What do I do for money? Me? I’m retired.

You what?

It is here that I can take the conversation back to wherever I want it. While the person is trying to decide if I am lying or if I am crazy, I can take us back to that Buddhism class, building our tiny house, our chosen Burner family in Baltimore, our goal to never experience a cold winter again (or at least for the next several years). This small list tells a new person much more about who we are than our income strategies. We can turn the automatic filing away of a person into an actual connection over something that matters.We simply need to be willing to push back against the automatic call and response of American communication.

I don’t pretend that my little essay is going to change America’s mind about The Question.

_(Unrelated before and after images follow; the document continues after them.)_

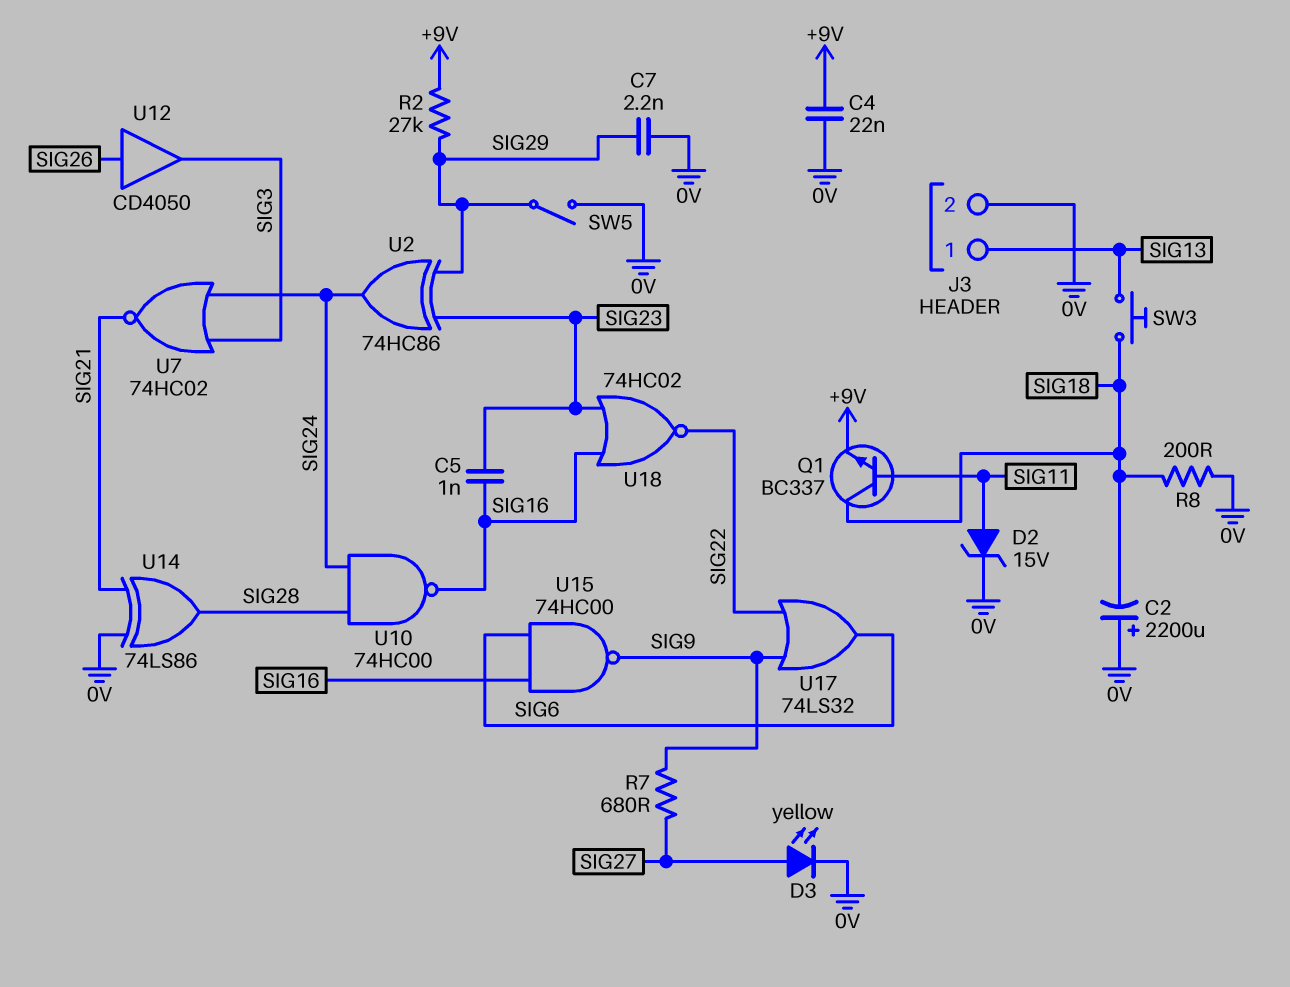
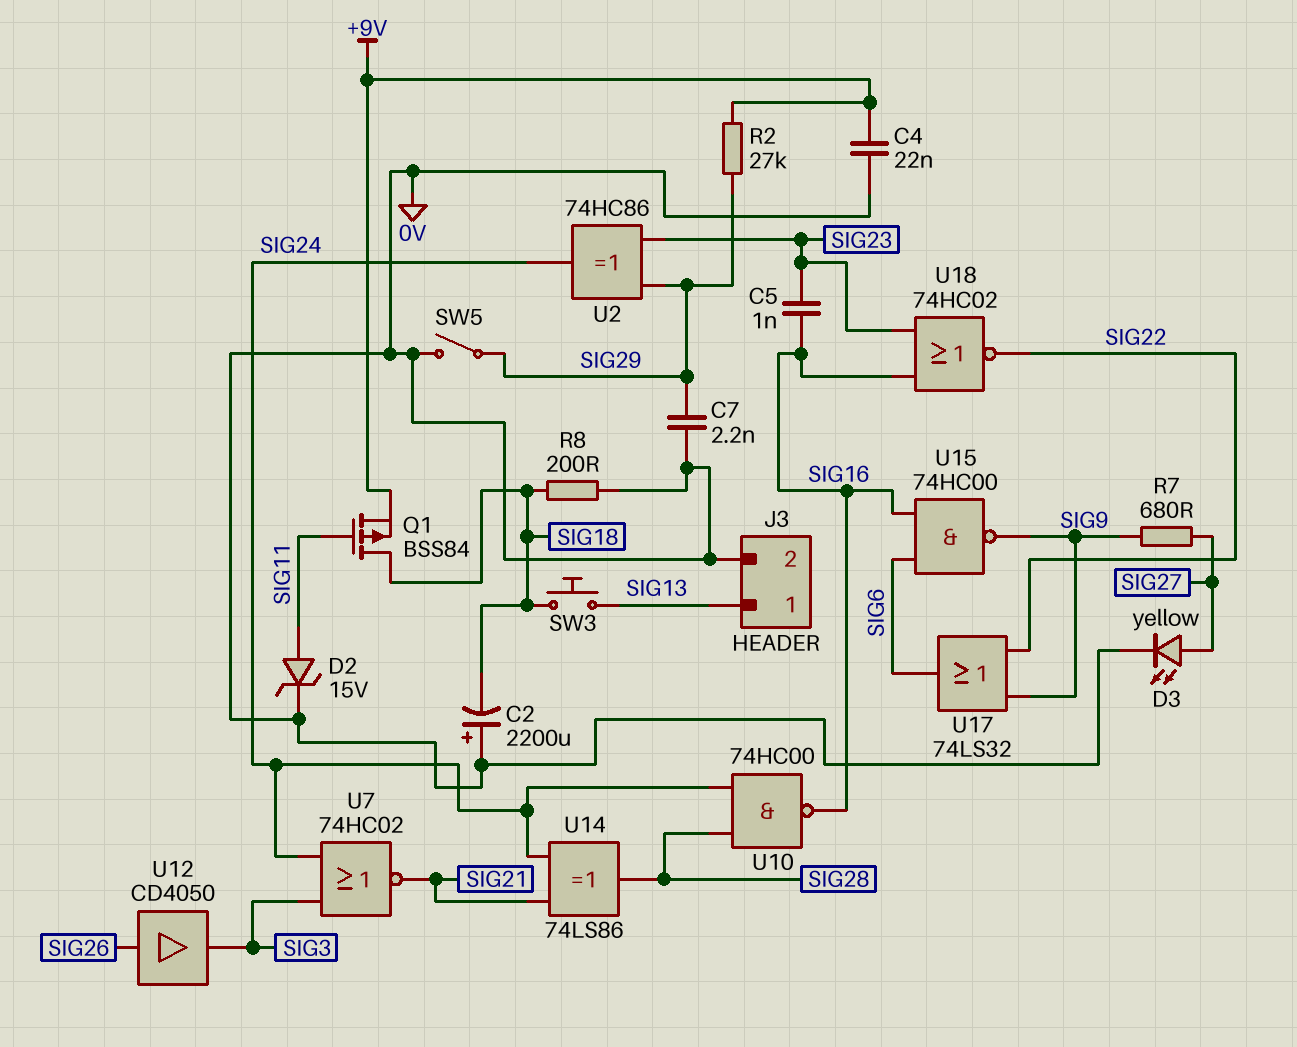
Q1: NPN BC337 (B SIG11, C SIG18, E +9V) -> PMOS BSS84 (G SIG11, D SIG18, S +9V)
U14: XOR 74LS86 (in 0V, in SIG21, out SIG28) -> XOR 74LS86 (in SIG21, in SIG24, out SIG28)

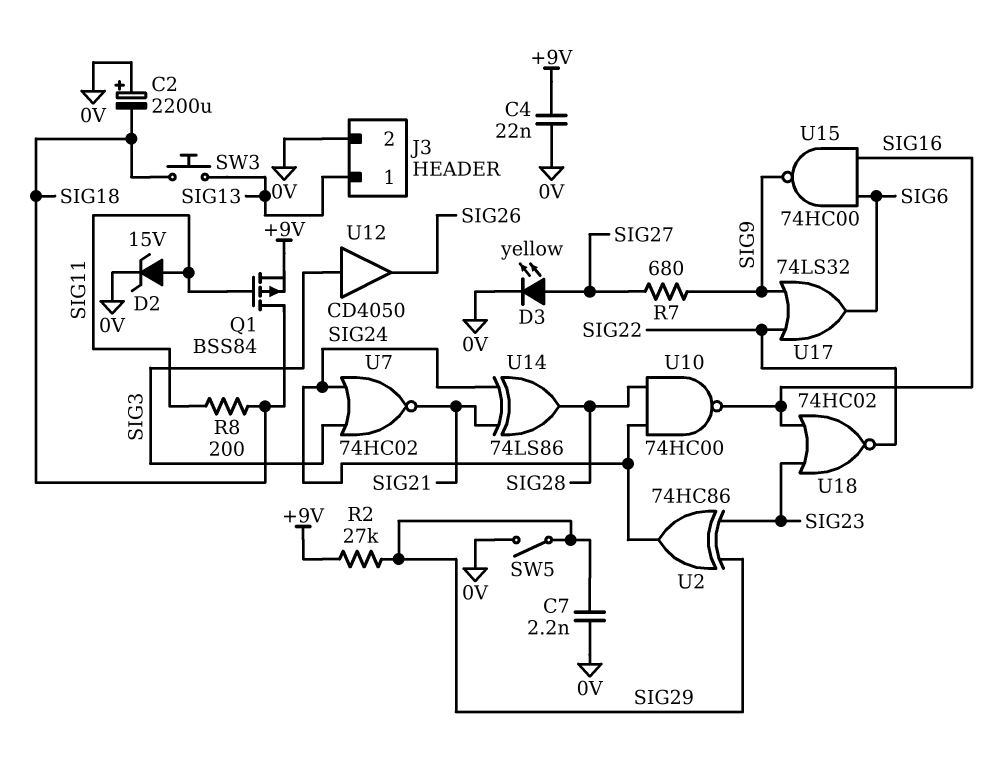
C5: 1nF (SIG16, SIG23) -> none
R8: 200 (0V, SIG18) -> 200 (SIG11, SIG18)
U12: buffer CD4050 (in SIG26, out SIG3) -> buffer CD4050 (in SIG3, out SIG26)

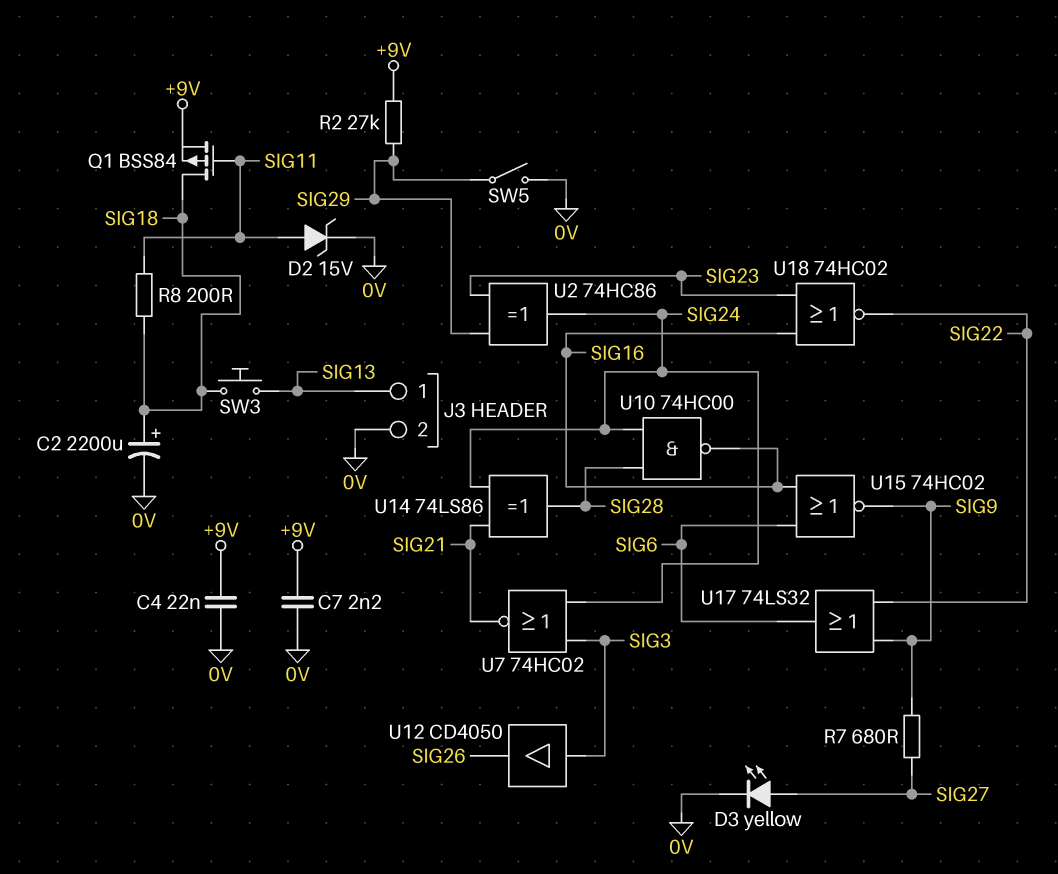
C2: 2200uF (plus 0V, minus SIG18) -> 2200uF (plus SIG18, minus 0V)
C7: 2.2nF (0V, SIG29) -> 2.2nF (+9V, 0V)
U15: NAND 74HC00 (in SIG6, in SIG16, out SIG9) -> NOR 74HC02 (in SIG6, in SIG16, out SIG9)

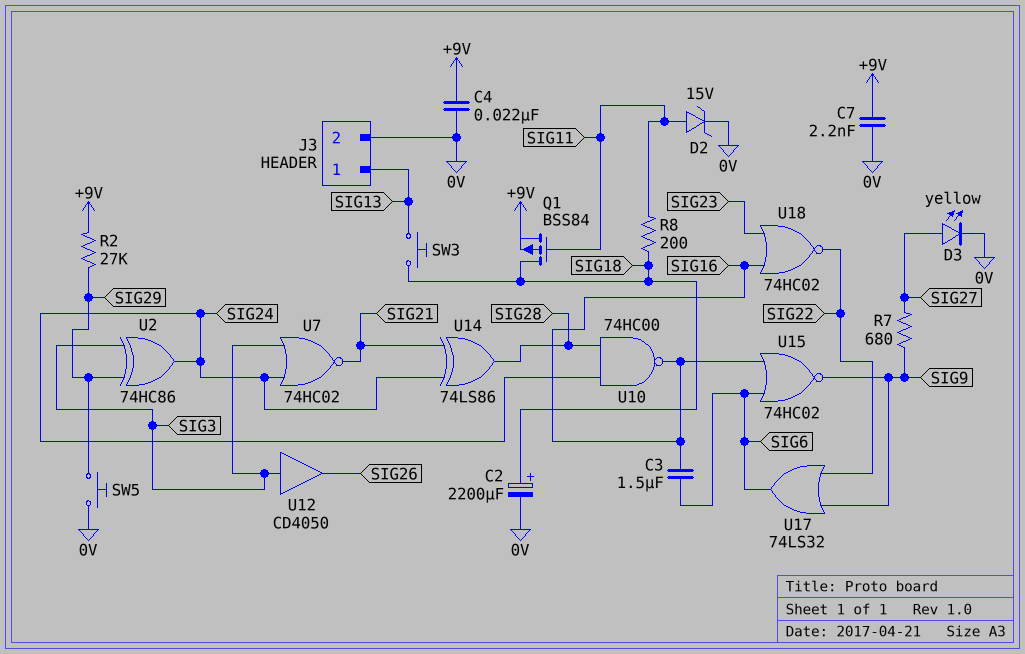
C3: none -> 1.5uF (SIG6, SIG16)
SW5: switch (0V, SIG29) -> button (0V, SIG29)
U2: XOR 74HC86 (in SIG23, in SIG29, out SIG24) -> XOR 74HC86 (in SIG3, in SIG29, out SIG24)

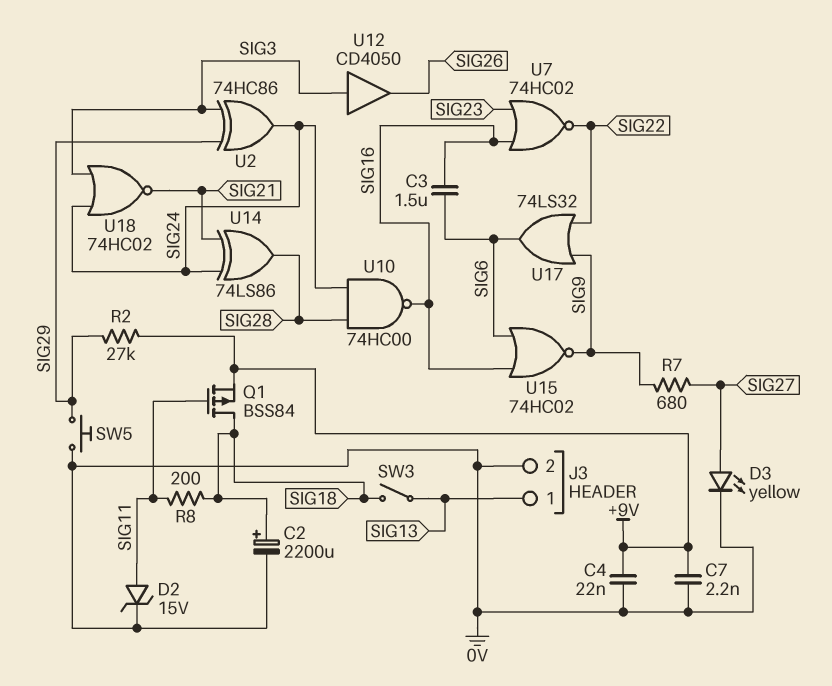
SW3: button (SIG13, SIG18) -> switch (SIG13, SIG18)
U7: NOR 74HC02 (in SIG3, in SIG24, out SIG21) -> NOR 74HC02 (in SIG16, in SIG23, out SIG22)
U18: NOR 74HC02 (in SIG16, in SIG23, out SIG22) -> NOR 74HC02 (in SIG3, in SIG24, out SIG21)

But I hope it might change yours. I hope you might answer the question as stated. When someone asks you what you do, tell them. Tell them your passion. When they press you on your job (which they will), give a three word answer. The person doesn’t realize that the default question is just an American bastardization of “Who are you, really?,” a question that, if asked, would probably not go over so well in our culture.

When “What do you do?” stands in for “What makes you unique?,” is not just as a shortcut, it is a reflection of our values. What you “do” in this country is who you are. But it doesn’t have to be. You can push back, and it works. This resistance has two benefits. First, as a personal reminder, a cue to “wake up” and to live just a little more fully in that moment as yourself. Second, it can also gently suggest to the asker the question they should be interested in.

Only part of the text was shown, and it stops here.